Opened 12 months ago

Closed 11 months ago

Last modified 11 months ago

#34978 closed Bug (fixed)

Annotating through an aggregate with RawSQL() raises 1056 "Can't group on" on MySQL/MariaDB.

Reported by: Matthew Somerville Owned by: Mariusz Felisiak
Component: Database layer (models, ORM) Version: 4.2
Severity: Release blocker Keywords:
Cc: Simon Charette Triage Stage: Ready for checkin
Has patch: yes Needs documentation: no
Needs tests: no Patch needs improvement: no
Easy pickings: no UI/UX: no

Description

I have some code I am trying to update from Django 3.2 to 4.2, using MariaDB, that has worked in previous Django versions, and works fine in 4.1, but fails in 4.2. You can see an example GitHub Action output at https://github.com/dracos/Theatricalia/actions/runs/6922955832 showing 3 and 4.1 passing, but 4.2 failing.

One problem query is the following code:

    seen = user.visit_set.annotate(min_press_date=Min('production__place__press_date')).annotate(best_date=RawSQL('MIN(IFNULL(productions_place.press_date, IF(productions_place.end_date!="", productions_place.end_date, productions_place.start_date)))', ())).order_by('-best_date')

In Django 4.1, this produces the following SQL, which works fine:

SELECT `productions_visit`.`id`, `productions_visit`.`production_id`, `productions_visit`.`user_id`, `productions_visit`.`recommend`, `productions_visit`.`date`, MIN(`productions_place`.`press_date`) AS `min_press_date`, (MIN(IFNULL(productions_place.press_date, IF(productions_place.end_date!="", productions_place.end_date, productions_place.start_date)))) AS `best_date` FROM `productions_visit` INNER JOIN `productions_production` ON (`productions_visit`.`production_id` = `productions_production`.`id`) LEFT OUTER JOIN `productions_place` ON (`productions_production`.`id` = `productions_place`.`production_id`) WHERE `productions_visit`.`user_id` = 1 GROUP BY `productions_visit`.`id` ORDER BY `best_date` DESC

Whilst the SQL produced by Django 4.2 is:

SELECT `productions_visit`.`id`, `productions_visit`.`production_id`, `productions_visit`.`user_id`, `productions_visit`.`recommend`, `productions_visit`.`date`, MIN(`productions_place`.`press_date`) AS `min_press_date`, (MIN(IFNULL(productions_place.press_date, IF(productions_place.end_date!="", productions_place.end_date, productions_place.start_date)))) AS `best_date` FROM `productions_visit` INNER JOIN `productions_production` ON (`productions_visit`.`production_id` = `productions_production`.`id`) LEFT OUTER JOIN `productions_place` ON (`productions_production`.`id` = `productions_place`.`production_id`) WHERE `productions_visit`.`user_id` = 1 GROUP BY `productions_visit`.`id`, 7 ORDER BY 7 DESC LIMIT 21

It has added a group by on column 7 (which is best_date) and this then gives a "1056 Can't group by best_date" error from MySQL/MariaDB.

I have bisected Django between 4.1 and 4.2, and the problem was introduced by the fix for #31331 in 041551d716b69ee7c81199eee86a2d10a72e15ab.
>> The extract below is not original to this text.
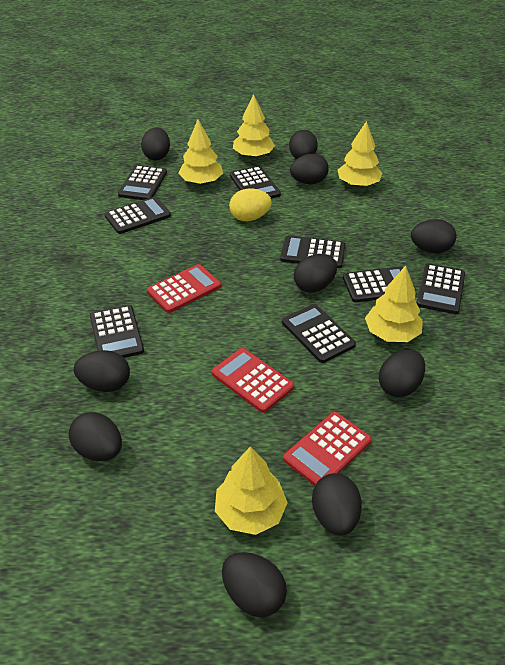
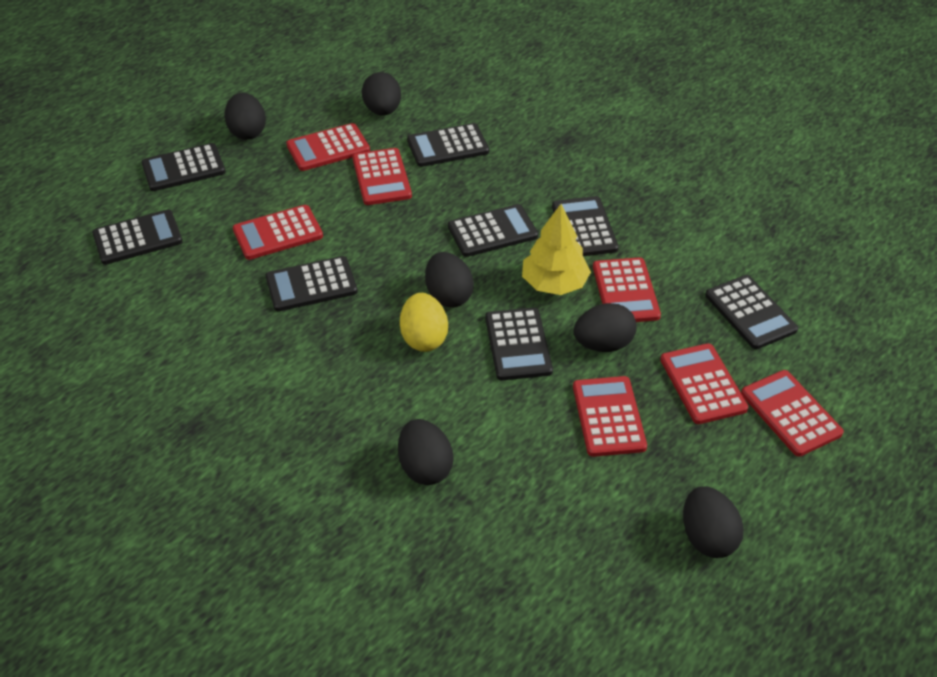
black egg: 10 -> 6
red calculator: 3 -> 7
yellow tree: 5 -> 1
Somehow that fix means my annotation is now being included in the group by when it shouldn't be, as it's an aggregate per visit ID, as far as I understand. Let me know if you need any other details.

Change History (17)

comment:1 by Mariusz Felisiak, 12 months ago

Cc: Simon Charette added
Severity: NormalRelease blocker
Summary: Annotating through an aggregate with MySQL/MariaDB raises 1056 "Can't group on" errorAnnotating through an aggregate with RawSQL() raises 1056 "Can't group on" on MySQL/MariaDB.
Triage Stage: UnreviewedAccepted

Thanks for the report. Regression in 041551d716b69ee7c81199eee86a2d10a72e15ab.
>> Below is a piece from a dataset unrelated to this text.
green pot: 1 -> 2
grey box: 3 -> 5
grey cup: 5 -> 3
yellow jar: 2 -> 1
comment:2 by David Sanders, 12 months ago

Failing test in case that helps:

--- a/tests/aggregation/tests.py
+++ b/tests/aggregation/tests.py
@@ -2135,6 +2135,39 @@ class AggregateTestCase(TestCase):
         )
         self.assertEqual(list(author_qs), [337])

+    def test_annotate_raw_expression(self):
+        qs = (
+            Book.objects.values("publisher")
+            .annotate(min_price=Min("price"))
+            .annotate(max_price=RawSQL("MAX(price)", params=[]))
+            .values("publisher__name", "min_price", "max_price")
+        )
+        self.assertEqual(
+            list(qs),
+            [
+                {
+                    "max_price": Decimal("30.00"),
+                    "min_price": Decimal("29.69"),
+                    "publisher__name": "Apress",
+                },
+                {
+                    "max_price": Decimal("23.09"),
+                    "min_price": Decimal("23.09"),
+                    "publisher__name": "Sams",
+                },
+                {
+                    "max_price": Decimal("82.80"),
+                    "min_price": Decimal("29.69"),
+                    "publisher__name": "Prentice Hall",
+                },
+                {
+                    "max_price": Decimal("75.00"),
+                    "min_price": Decimal("75.00"),
+                    "publisher__name": "Morgan Kaufmann",
+                },
+            ],
+        )
+

 class AggregateAnnotationPruningTests(TestCase):
     @classmethod

This one's interesting because we can't dig into RawSQL to determine whether it's valid in a GROUP BY or not.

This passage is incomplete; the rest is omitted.